06 Şubat 2007
Kuşlar
Bugünlerde hep kuşlarla haşır neşirim. Kuşları görüyorum. Kuşları görmeyeceğimiz günler için endişeleniyorum. Kuşları duyuyorum, sabahın karanlığında. Önce Hrant Dink'in güvercinleriyle tutundu zihinlerimize bu mesele. Ardından Tahsin Yücel'in 'Gökdelen'iniyle geldi o titreme. Kuşların artık gelmediği bir 2073 gününden bahsediyordu Tahsin Yücel. İstanbul gökdelenlerle dolmuştu. Niyorklu Temel, New York'u görüp İstanbul'u bir gökdelen kenti yapmaya karar vermişti. Gazetelerin mühim köşeyazarları o gökdelenlerde birer daire için ne yazılar yazıyorlardı o grileşen kentin gri gökdelenlerinde. Bir avukat, Niyorklu Temel'in avukatı, artık yalnız kalan yargının da özelleştirilmesi gerektiğini, artık işlevini yitirdiğini anlatıyordu. İşte bunun için, hükümet ve yargı ve gazeteciler ve ilgili ilgisiz herkes, tartışıyordu. Yargı özelleştirilsin mi, özelleştirilmesin mi?

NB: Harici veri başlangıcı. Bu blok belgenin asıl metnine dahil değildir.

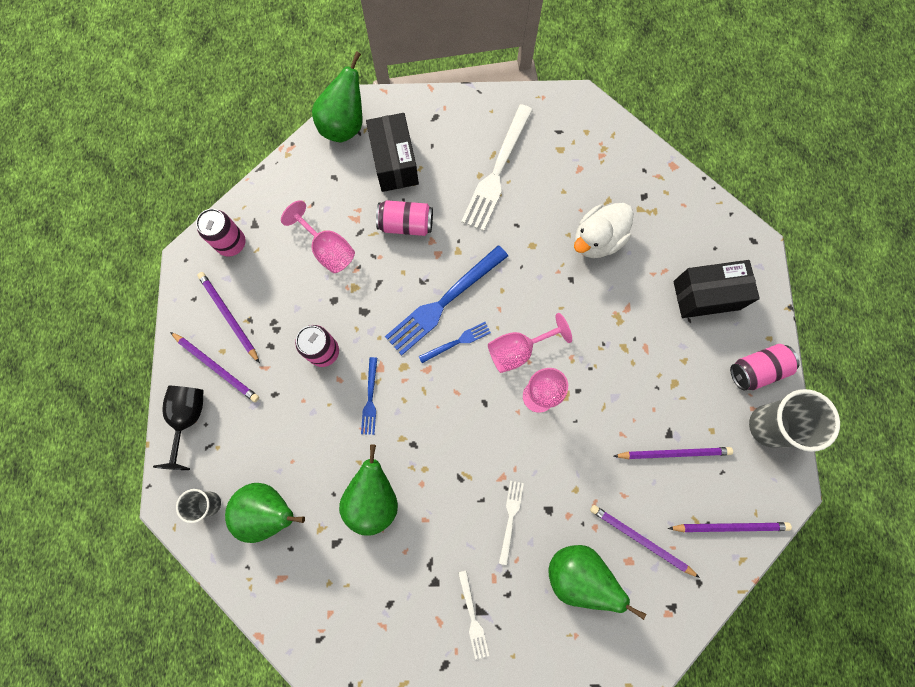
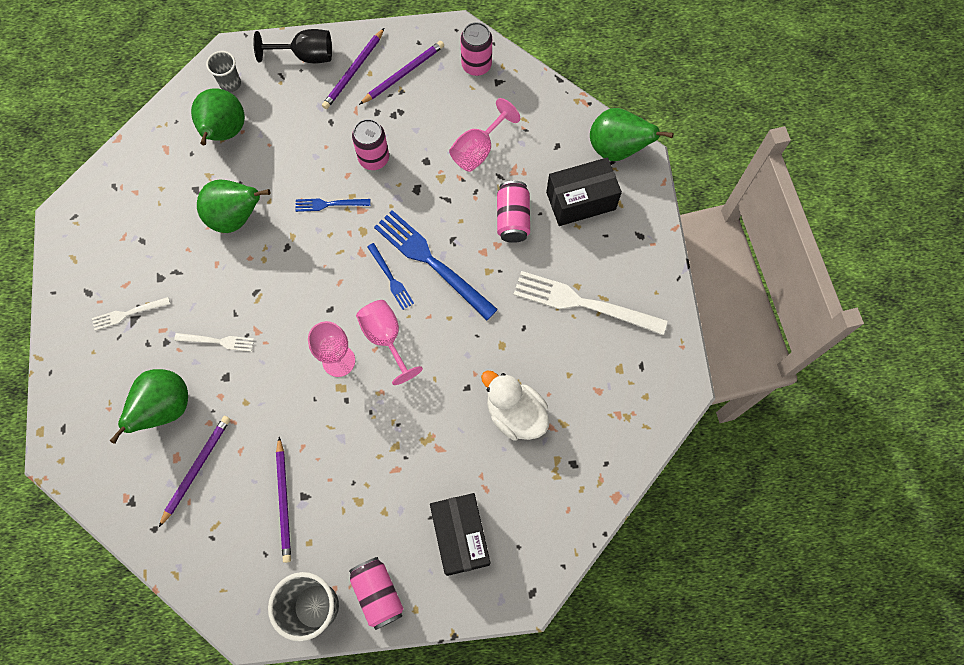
camera: 85 degrees right, 5 degrees down
(730, 526) = (209, 561): purple pencil -> none

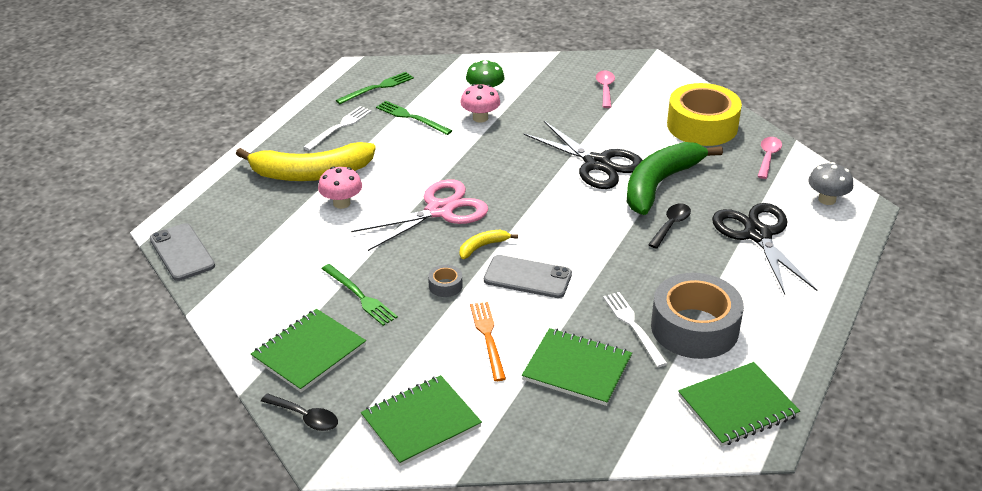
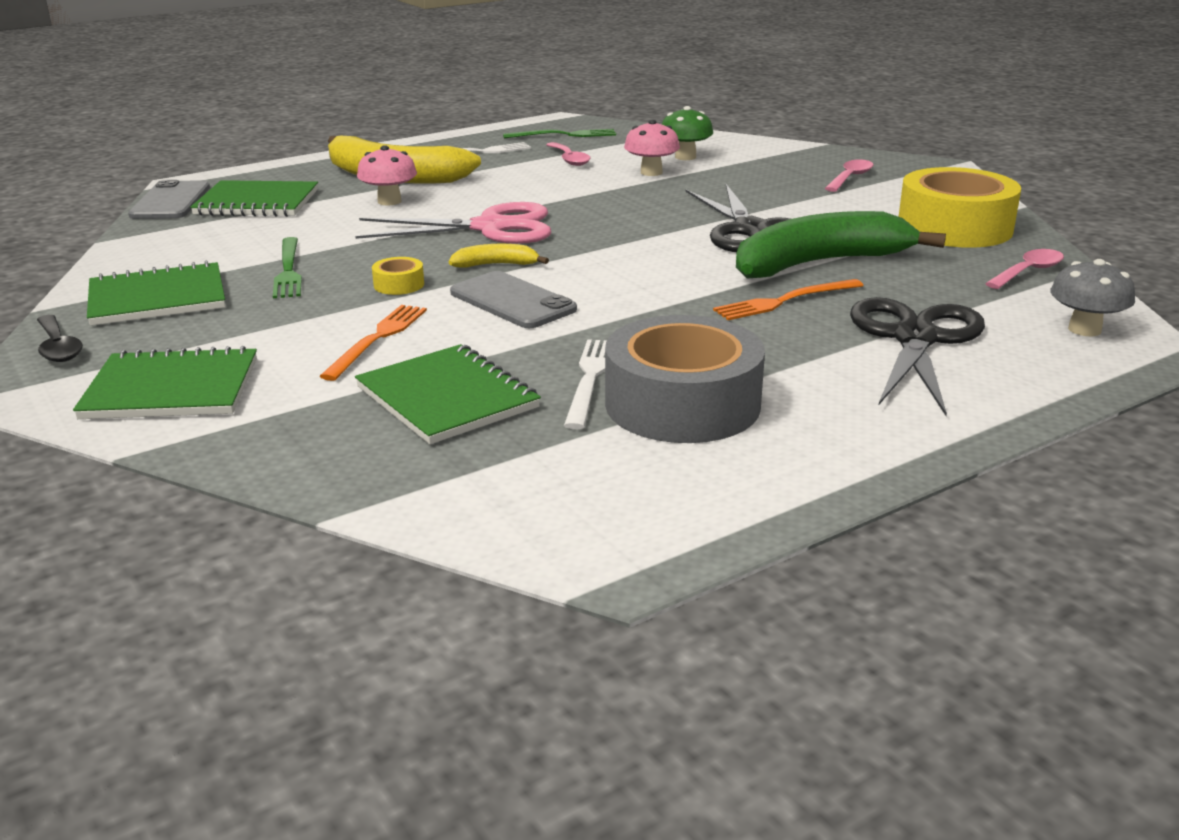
camera: 30 degrees right, 10 degrees down
(411, 117) = (569, 159): green fork -> pink spoon
(445, 286) = (399, 285): grey tape -> yellow tape
(671, 225) = (785, 301): black spoon -> orange fork
(737, 406) = (634, 507): green notebook -> green notebook (257, 202)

Cumhuriyet Bilim Teknik'te bir yazı çıktı karşıma ardından. Erkan Kayaöz imzalı 'küresel ısınma' yazısında şu satırlar göze çarpıyordu: "Küresel ısınmayla birlikte hayvanların göç yollarında değişiklik yaptıklarını belirten bilim insanları, birçok kuş türünün kış aylarında güneye doğru göç etmesi gerekirken kuzeyde kalarak göç etmediklerini ortaya çıkardı. Bu değişikliğin dirençsiz olan hayvanların ölüm tehlikesiyle karşı karşıya olduğu belirtildi." (Son cümle biraz kaymış galiba, vallahi suçlu ben değilim, öyleydi dergide.) Yani havalar ısınıyordu, onlar da ısı farkı alıştıkları seviyeye varmadığı için göçmekten vazgeçiyorlardı. Sonra bir gün soğuk onları yakalayıveriyordu. Donarak mı ölüyorlardı dersiniz?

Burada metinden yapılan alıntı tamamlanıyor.